We heard wailing sirens and roaring engines and then squealing tires. The fire trucks arrived. Debbie came too. We knew from Debbie’s reaction that the house would be a total loss.

We stood around, as if at a wake. Nan and I listened to the sounds of her house coming down. Crackling timbers. Shattering glass. Collapsing beams. Finally, the firefighters got the blaze under control and put it out. But the air was heavy with the dank stench of charred wood and carpeting. I listened to the firemen talk as they put away their equipment. Then another sound. Barking. From Biddler. He ran up and licked Nan’s hand. Well, at least Biddler survived the fire. That’s a blessing, I thought. Soon Debbie, Nan, Biddler and I went across town to Debbie’s sister Dolores’s house. There wasn’t much to say. Even Biddler was quiet.

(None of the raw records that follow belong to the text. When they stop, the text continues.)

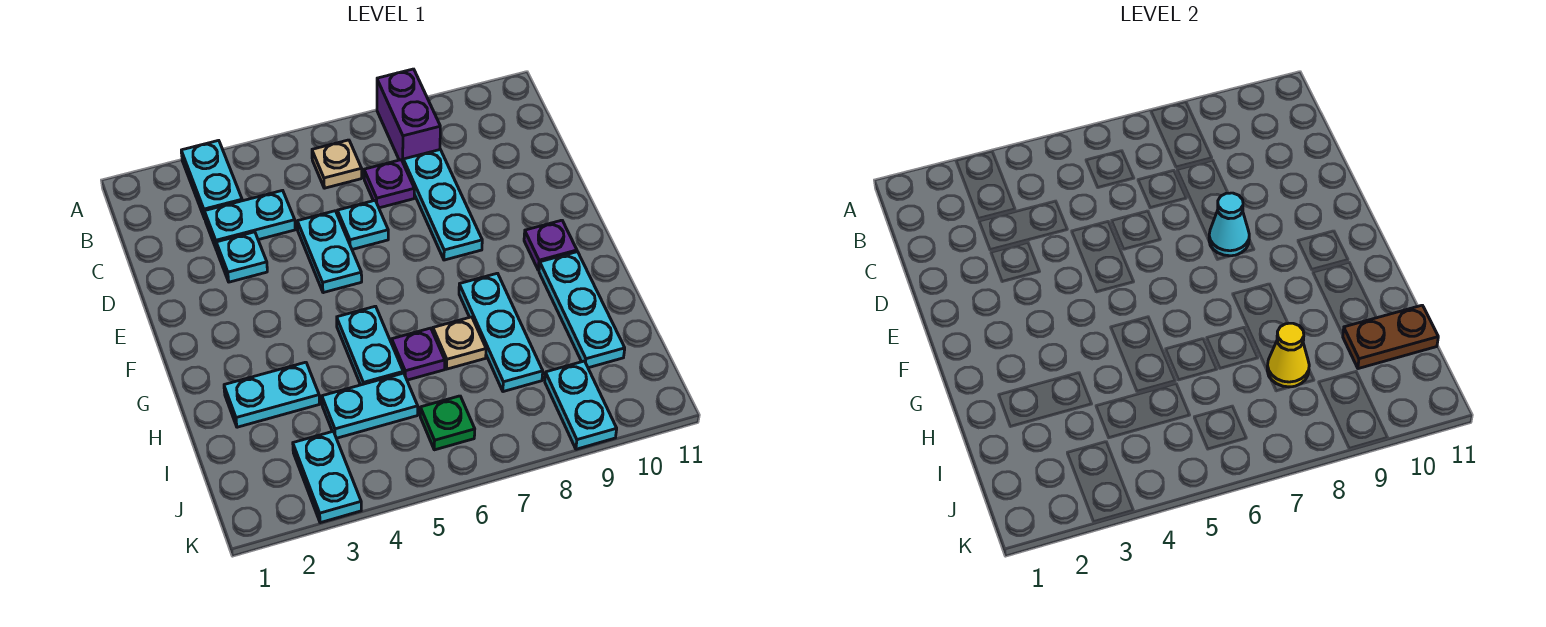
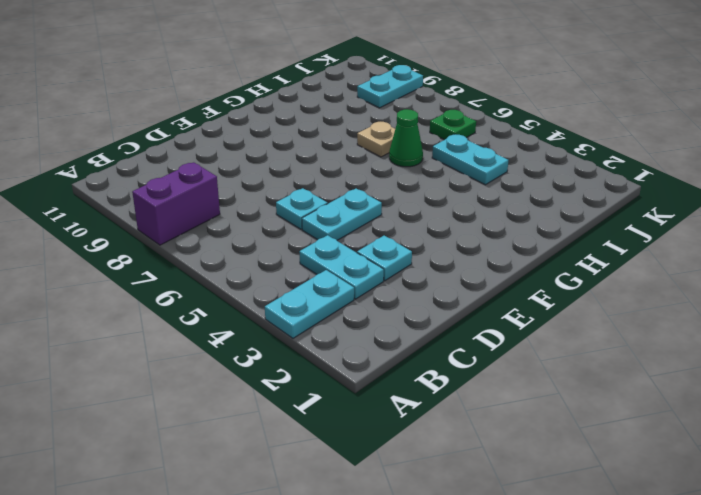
green cone H6 level 1 -> purple plate H6 level 1
none -> tan plate B6 level 1
none -> purple plate C7 level 1
none -> cyan plate C8:E8 level 1

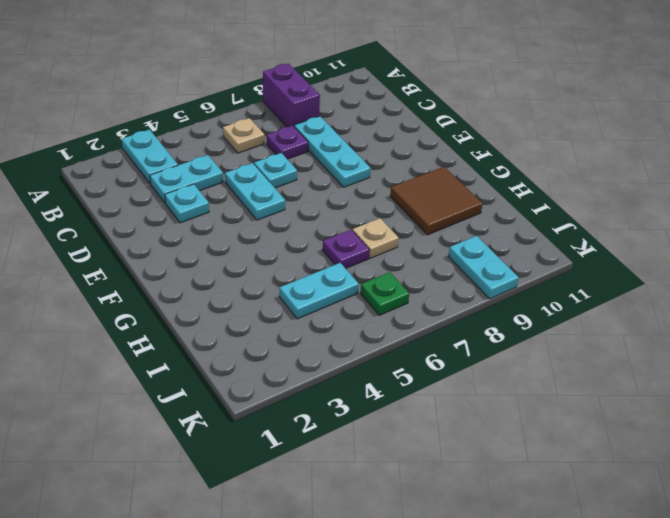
brown tile G9:H10 level 1 -> cyan plate G10:I10 level 1
none -> purple plate F10 level 1
none -> cyan plate G5:H5 level 1
none -> cyan plate G8:I8 level 1

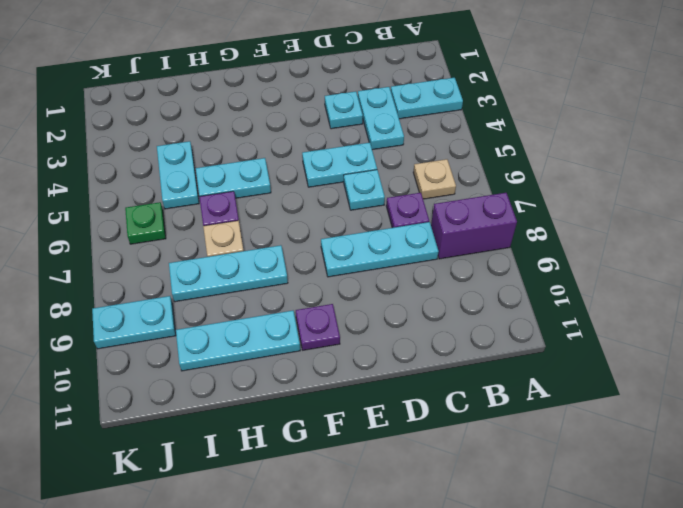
none -> cyan plate H2:H3 level 1
none -> cyan plate J3:K3 level 1
none -> cyan cone E8 level 2

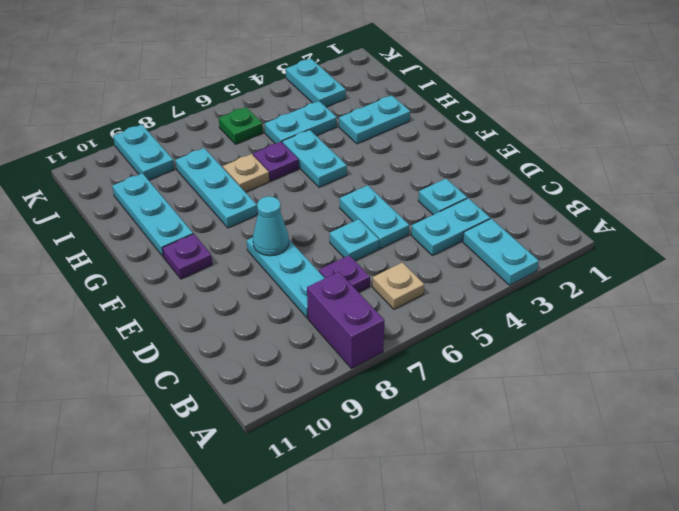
none -> yellow cone I8 level 2
none -> brown plate I10:I11 level 2

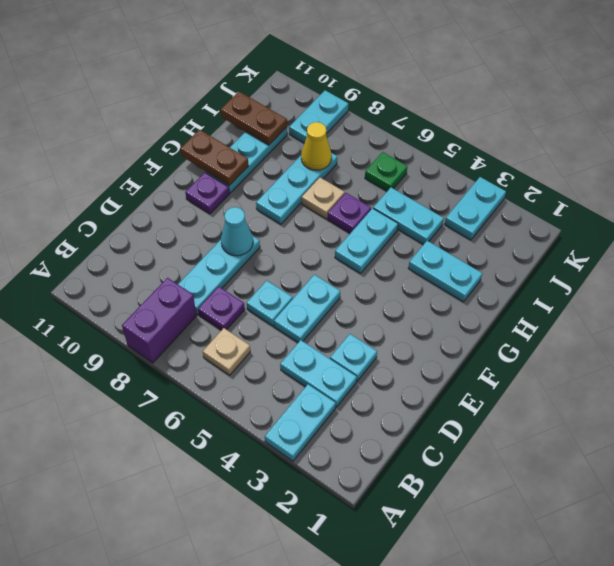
brown plate G10:G11 level 2 -> none

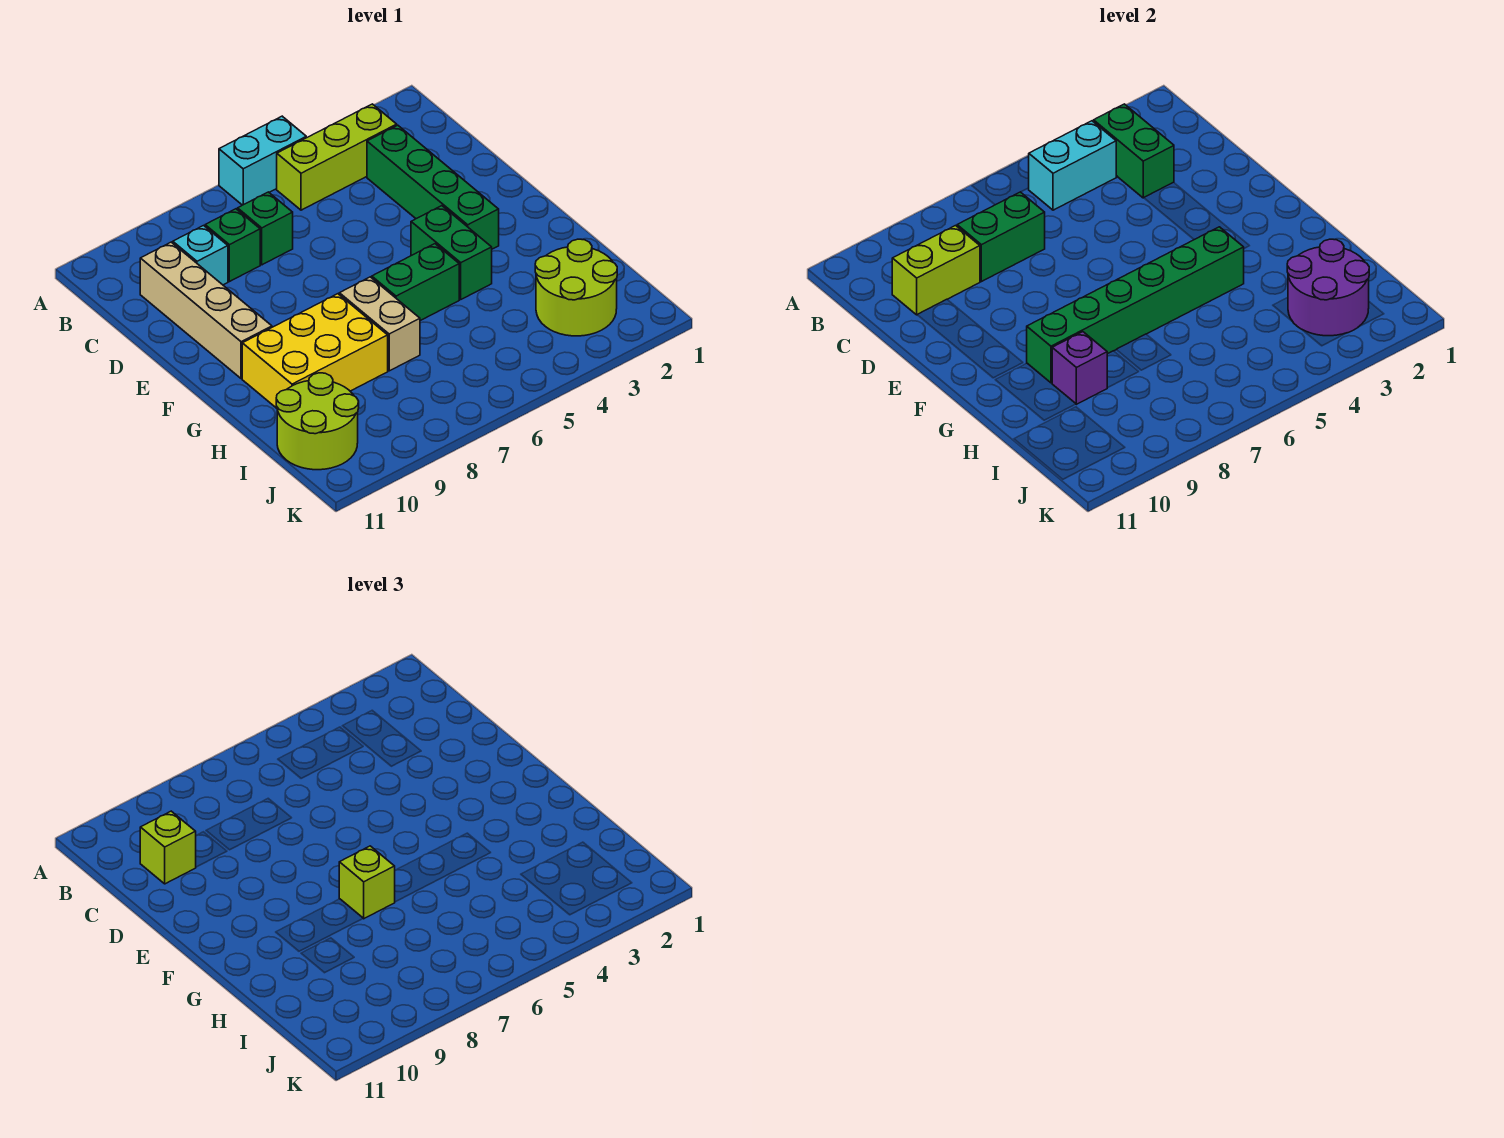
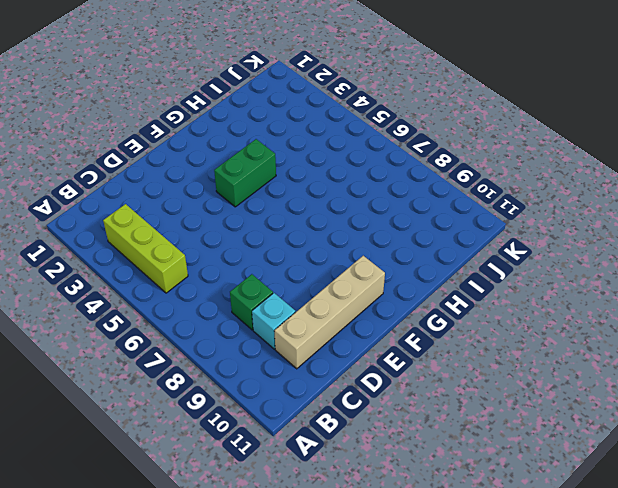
none -> cyan brick A5:A6 level 1
none -> green brick C3:F3 level 1
none -> green brick C7 level 1

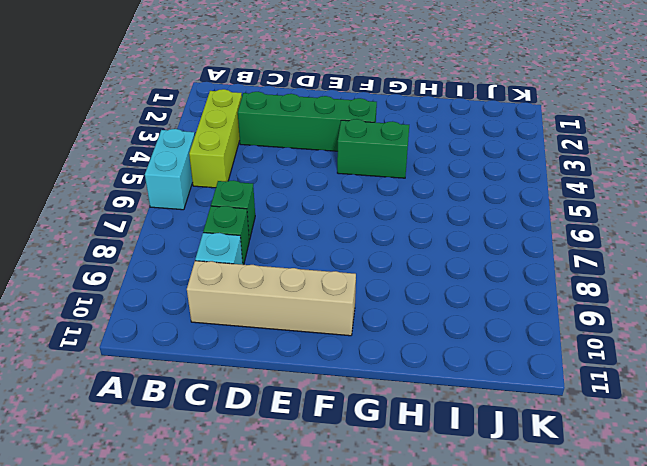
none -> green brick G5:G6 level 1
none -> tan brick G7:H7 level 1
none -> yellow brick G8:H10 level 1

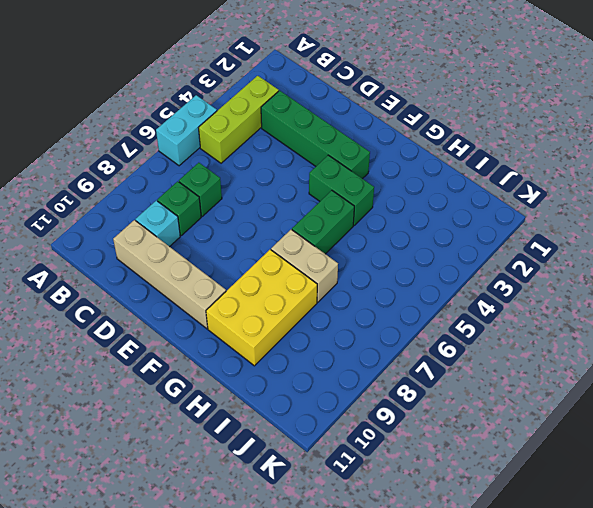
none -> lime round brick I2:J3 level 1
none -> lime round brick I10:J11 level 1
none -> green brick B3:C3 level 2

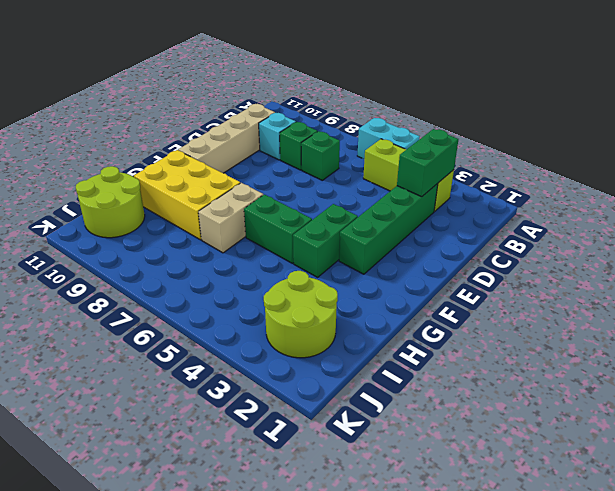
none -> cyan brick B4:B5 level 2
none -> green brick C7:C8 level 2
none -> lime brick C9:C10 level 2

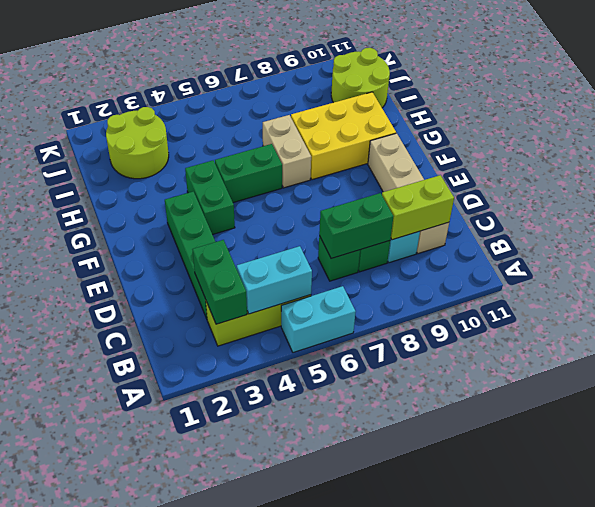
none -> green brick G4:G9 level 2
none -> purple brick H9 level 2
none -> purple round brick I2:J3 level 2

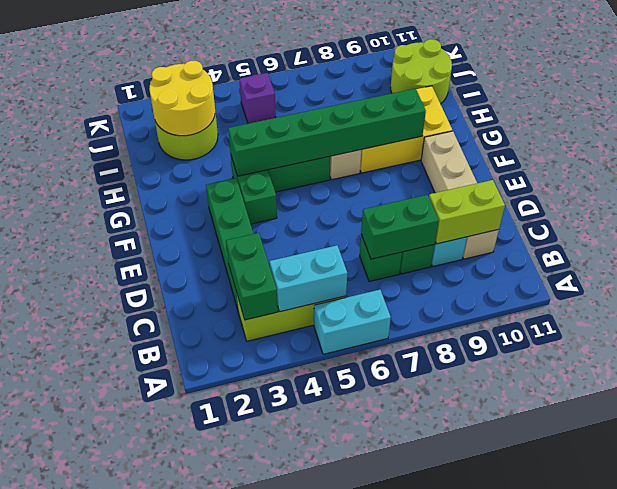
yellow round brick I2:J3 level 2 -> purple round brick I2:J3 level 2
purple brick J5 level 1 -> purple brick H9 level 2
none -> lime brick C10 level 3
none -> lime brick G7 level 3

Then about an hour later there was a knock at the door. Dolores answered it. I heard a bark, and then toenails tapping across the linoleum. Bevo! A neighbor had found him wandering about a mile from Debbie’s house. Nan hugged him like a long-lost child. I breathed a sigh of relief. Thank you, Lord. We’re all safe.

That’s when I heard Nan’s voice break. I heard her sobbing, but I wasn’t sure why. “Jim, I just want to thank you,” she said. “When the fire broke out, I panicked and got turned around. I couldn’t find the door. You saved my life.”

Now Debbie’s voice started to quiver. “You rescued my mom,” she said. “You’re a hero.”

I hardly knew what to say. Two hours earlier I’d wondered whether I really mattered to anyone. And now I’d saved a life. Nan and Debbie were thanking me. Truth was, I wanted to thank them. Nan wasn’t the only one who had been saved that day.